小出 うん。置いてある小道具の時代考証が。サイコーの仕事部屋って、過労で死んじゃった漫画家の叔父さん・川口たろう(宮藤官九郎)の部屋だったわけじゃん。でも、その部屋の後ろのほうにあるドラえもんのフィギュアが、今のやつなんですよ。たぶんVCD(ヴァイナルコレクティブルドールズ)。メディコム・トイの。

レイジ 詳しい!(笑)

小出 あと回想シーンで、叔父さんが連載しているときに、少年時代のサイコーが「スラムダンク」のTシャツを着ているじゃないですか。もし当時があの作品全盛の90年代だったら、叔父さんが黄色のアメスピ(たばこの銘柄、アメリカンスピリットの「ライト」のこと。2002年発売)を吸っているのはおかしい(笑)。

レイジ あと、叔父さんが頭に巻いているタオルが「宇宙刑事ギャバン」でしたよね。80年代の特撮ヒーローのアイテムにしてはきれい過ぎるなって思いました。

──そのへんは裏設定のつじつまを用意していそうではありますけど。

ハマ 僕は感情移入というか、登場人物たちの温度感が伝わってこなかったんです。原作を読んでいないせいもあって、まずあのヒロインの亜豆美保(小松菜奈)とサイコーとの距離感が理解しづらいので、恋愛関係とはいってもちょっと応援できない。

小出 原作を読んでない人は、そうなるだろうなと思ってた。

ハマ これは絶対に説明不十分なだけなんだろうなと感じました。僕の不満はそこに尽きますね。CGを使ったペンの殺陣のシーンが3~4分もあるんだったら、もっと描けることがあるんじゃないか? と思いながら(笑)。

小出 まったく同じ。あの期間で結構時間が経ってる設定だったから、あのバトルでいろいろ端折ったってことだよね。

ハマ あのバトルのシーンは、使い方によっては新しい表現になるなと思わされる気がしましたが、なぜグリーンバックの前に立って殺陣をやっちゃってるような感じになってしまったのか。
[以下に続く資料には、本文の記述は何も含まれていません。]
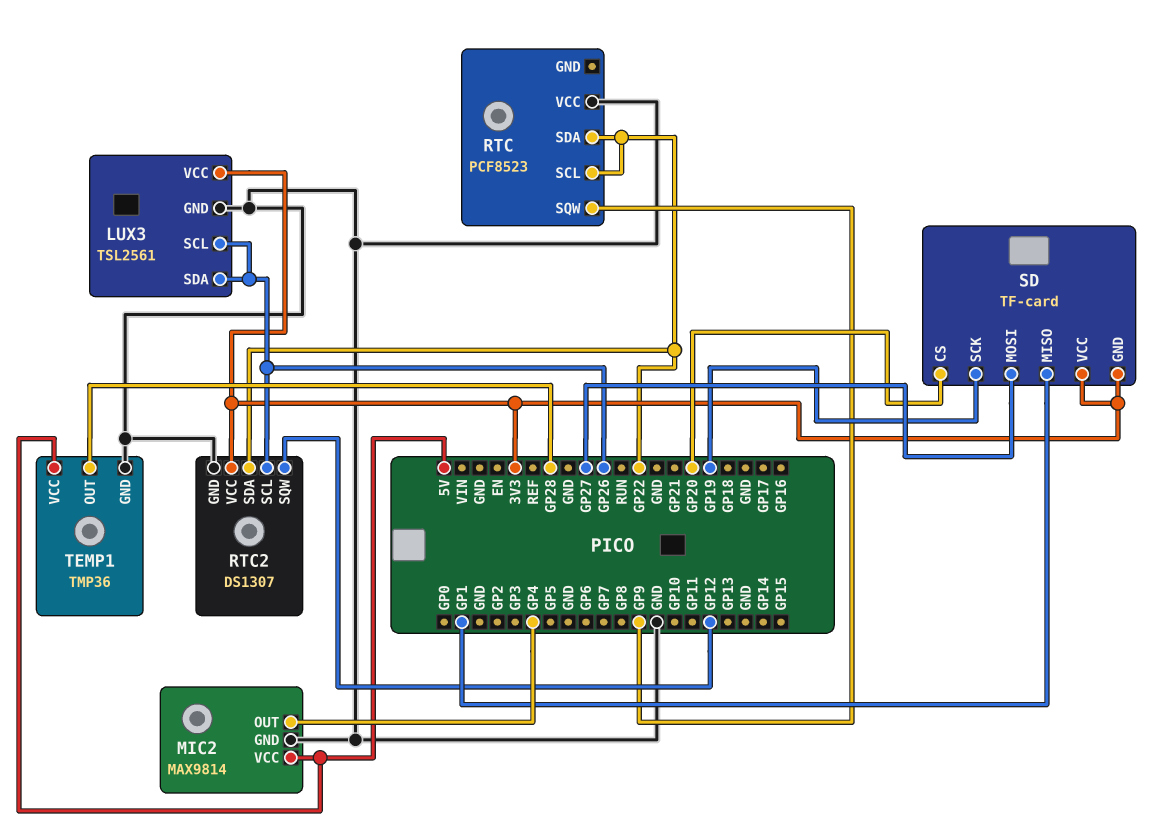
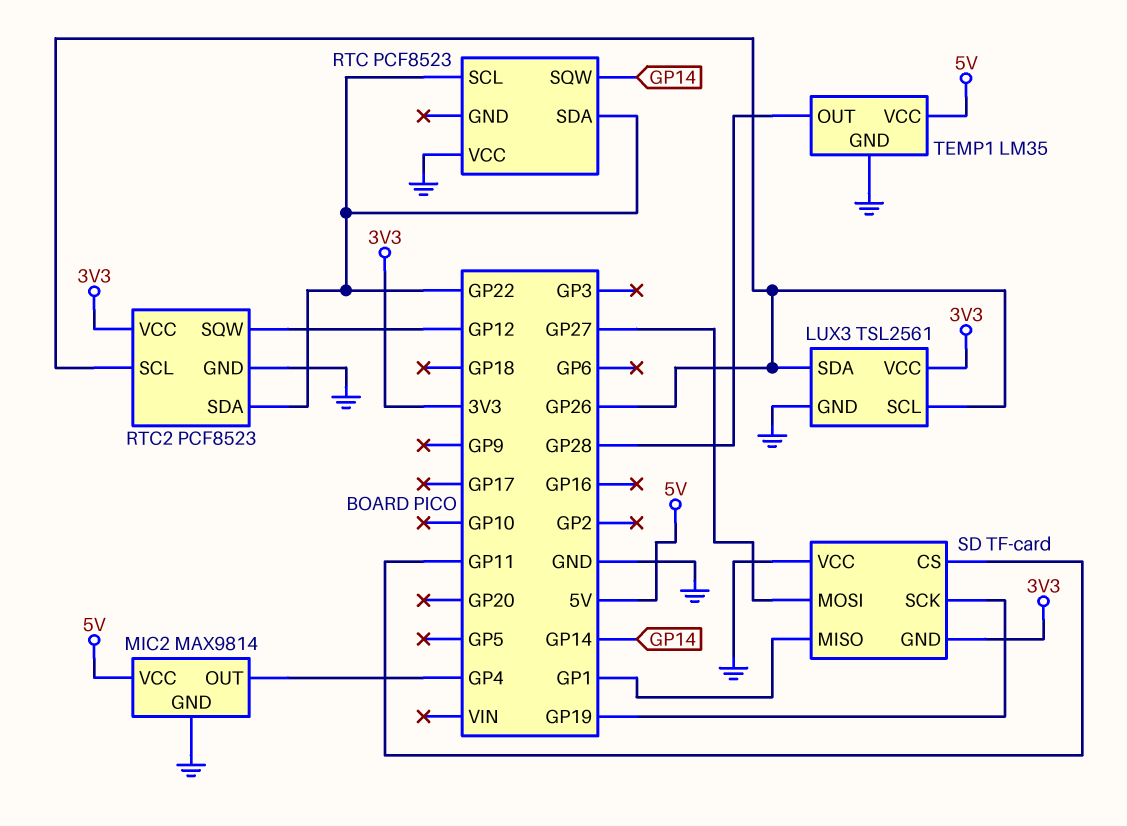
RTC pin SQW: GP9 -> GP14
RTC2: DS1307 -> PCF8523
SD pin CS: GP20 -> GP11
SD pin VCC: 3V3 -> GND
TEMP1: TMP36 -> LM35

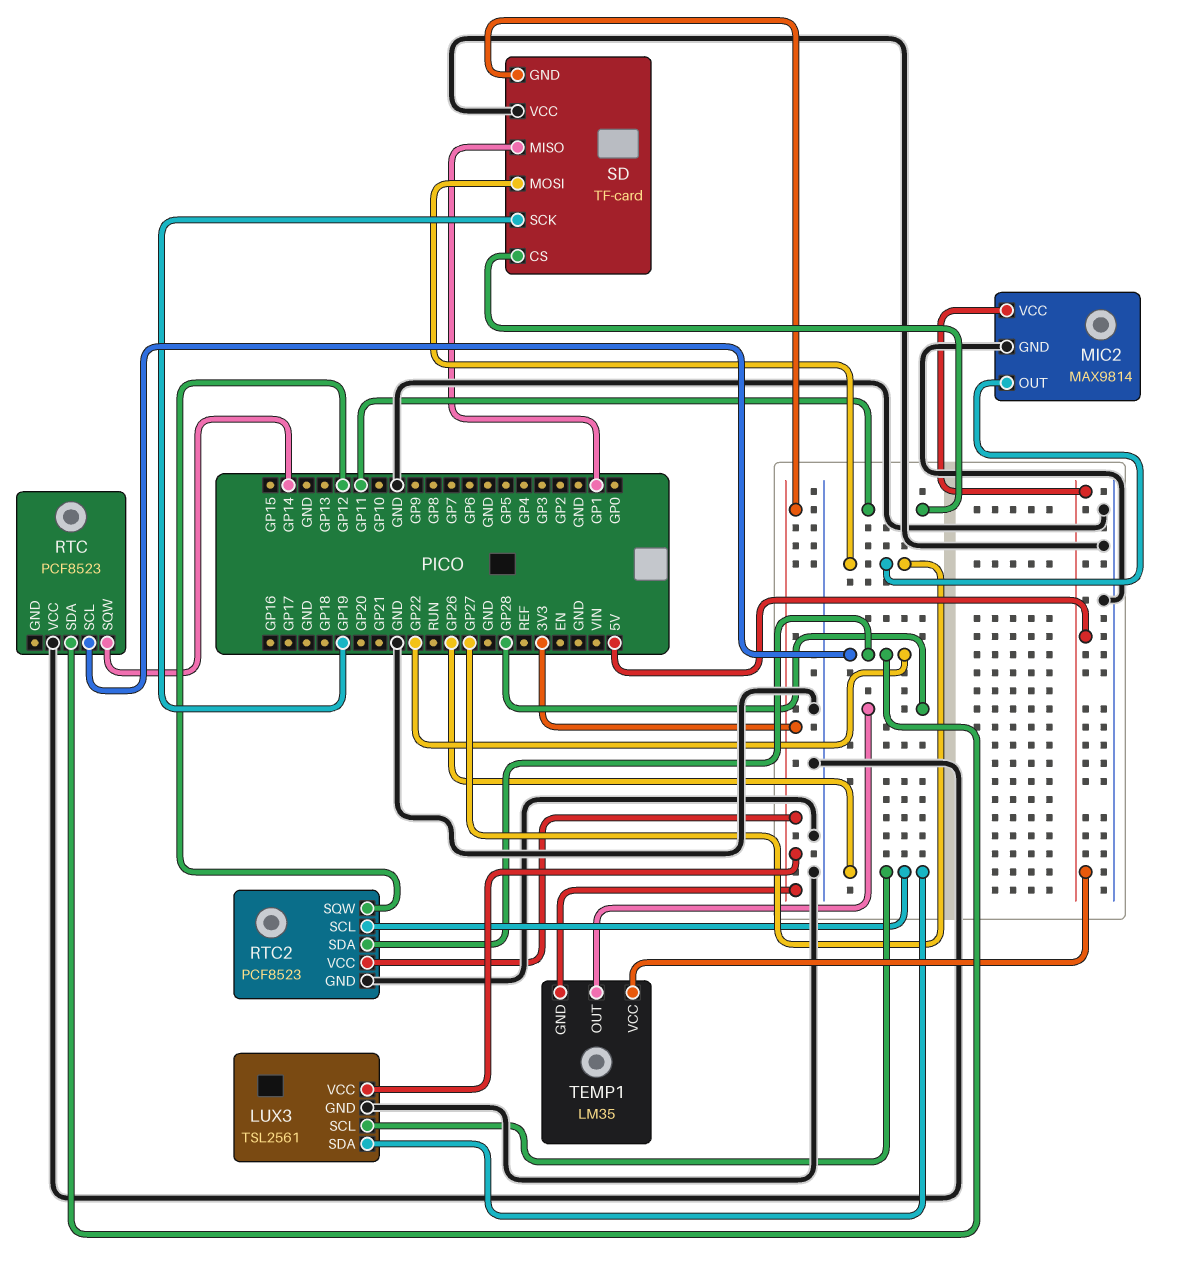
MIC2 pin OUT: GP4 -> GP27
TEMP1 pin GND: GND -> 3V3

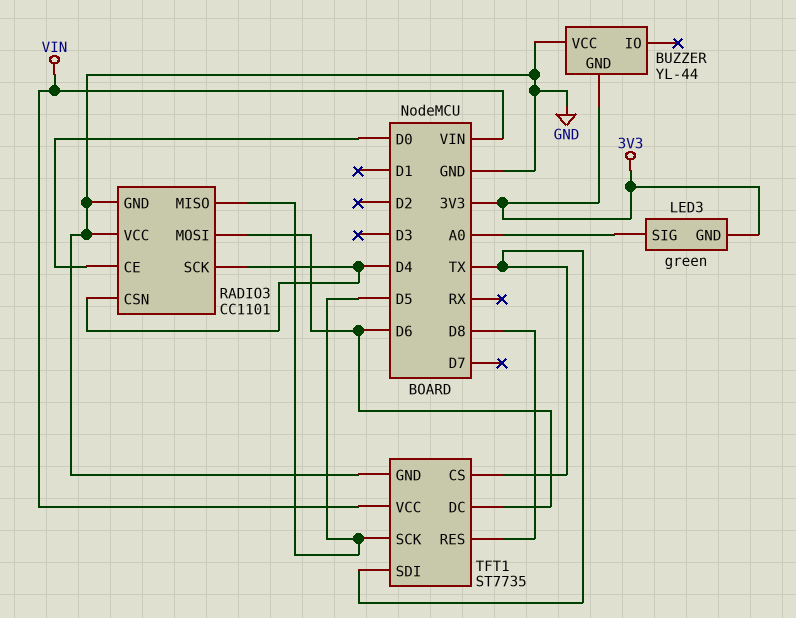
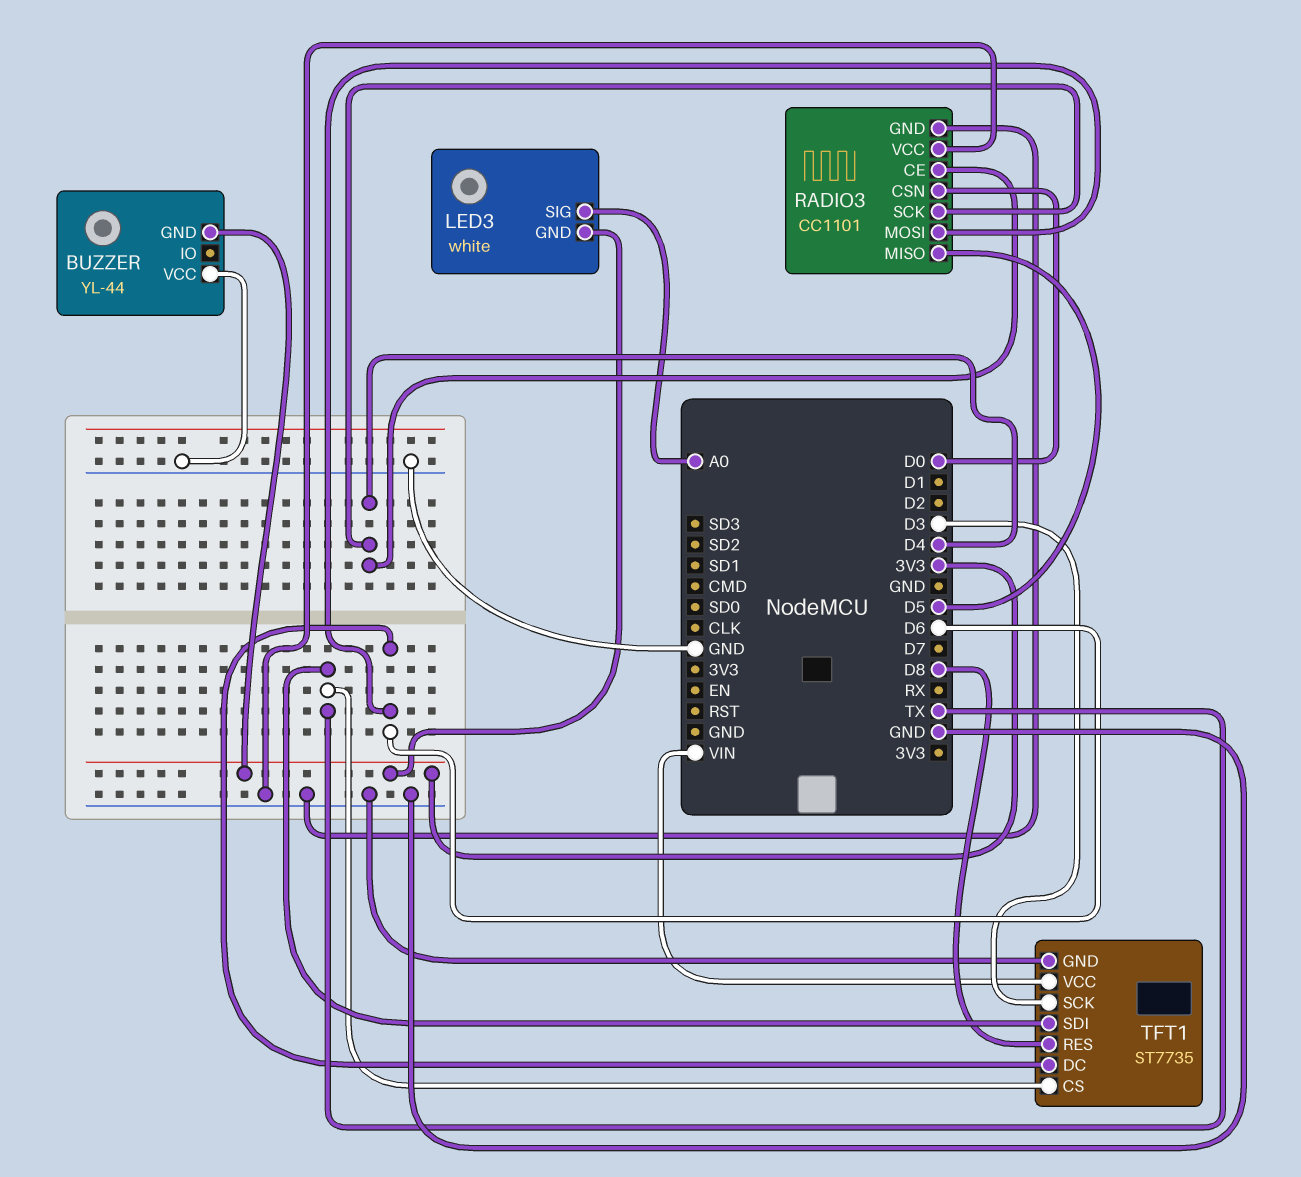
LED3: green -> white
RADIO3 pin CE: D0 -> D4
RADIO3 pin CSN: D4 -> D0
TFT1 pin SCK: D5 -> D3

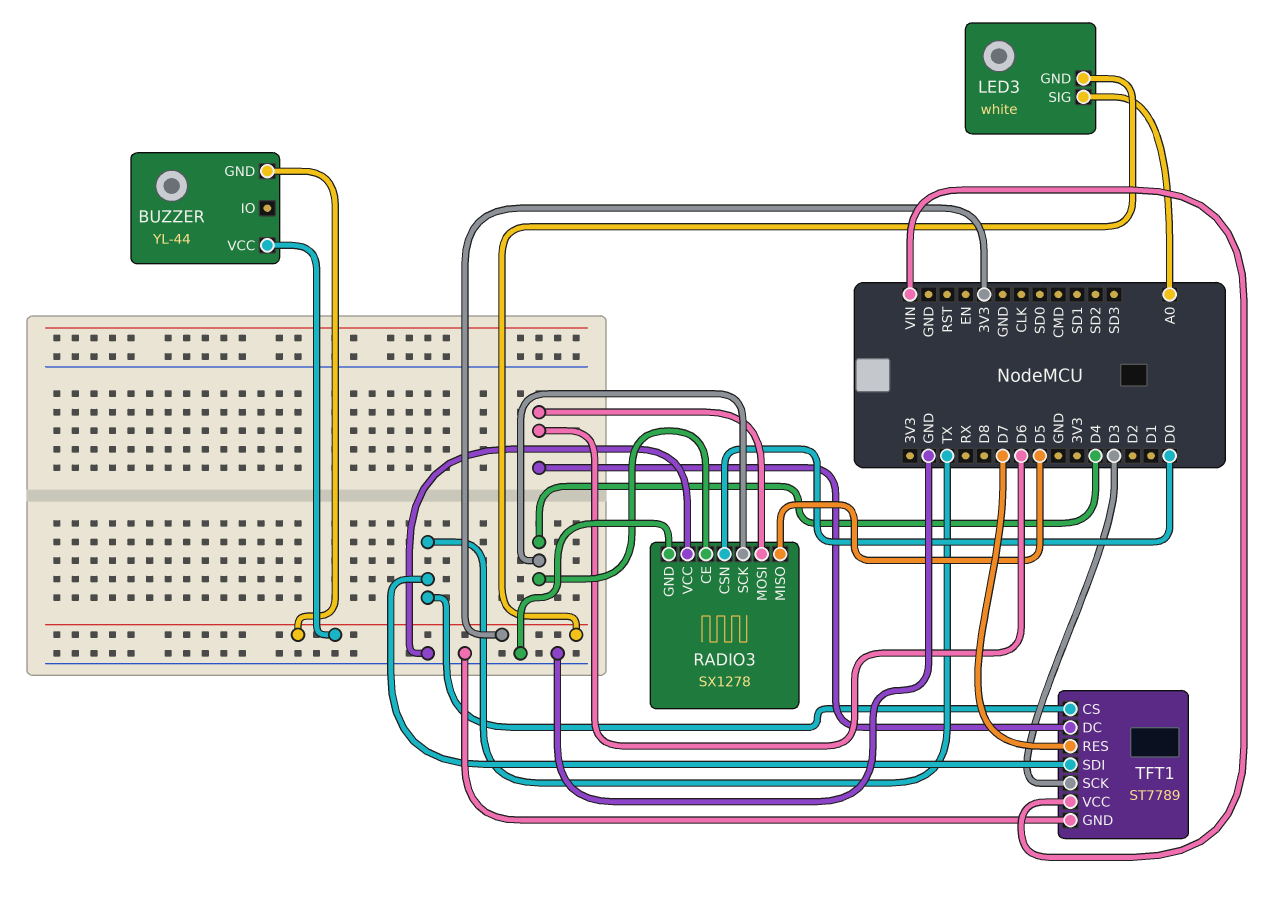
BUZZER pin VCC: GND -> 3V3
RADIO3: CC1101 -> SX1278
TFT1: ST7735 -> ST7789
TFT1 pin RES: D8 -> D7

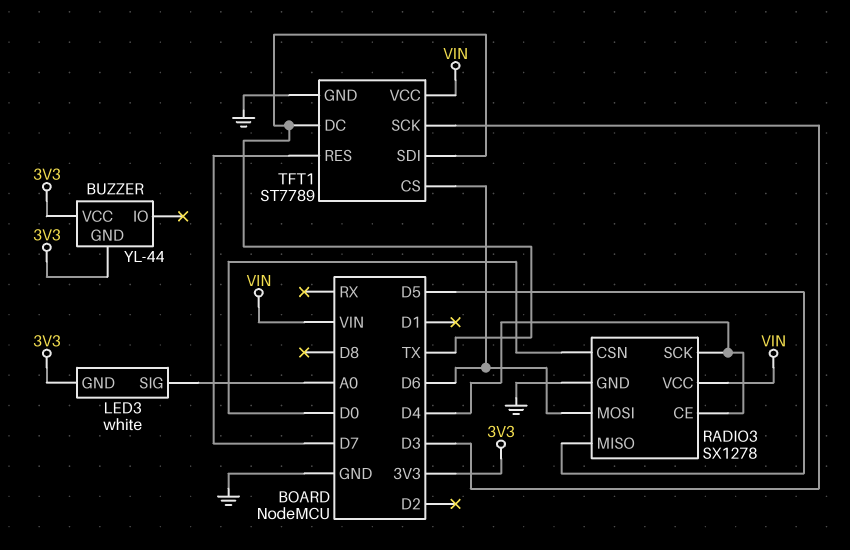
RADIO3 pin VCC: GND -> VIN
TFT1 pin CS: TX -> D6
TFT1 pin DC: D6 -> TX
小出 佐藤 健くんも神木隆之介くんも「るろうに剣心」シリーズに出てるふたりだからね。

ハマ そうそう。なので異常に殺陣が上手い(笑)。

小出 あとこれはもう散々言われてるだろうし、それについて大根監督もコメントしていたりするけど、踏まえて、やっぱりサイコーとシュージンの配役が逆だったんじゃないか? っていう。

ハマ 見た目ですか?

小出 見た目も、テンション感もそうだね。もちろん「あえて」なんだろうけど、原作を一回でも読んじゃってると、ふたりが逆ならしっくりくると思うんじゃないかなぁ。あと、読んでなくても、佐藤 健さんに童貞感出されてもまったくうなずけないんですけどっていう(笑)。となると大根仁監督は、その初期段階で「映画と原作とは別物」ってことをすごく強調したのかも。

C-20151105-MK-1544ごぶさたなハマくん参加して、今回は男子3人会。観賞後にノザキくんが合流しました。

C-20151105-MK-1548取材日の9割が悪天候という当連載ですが、今回は大丈夫でした。しかし、観賞後の小出部長の表情は険しく、感想会は嵐の予感……。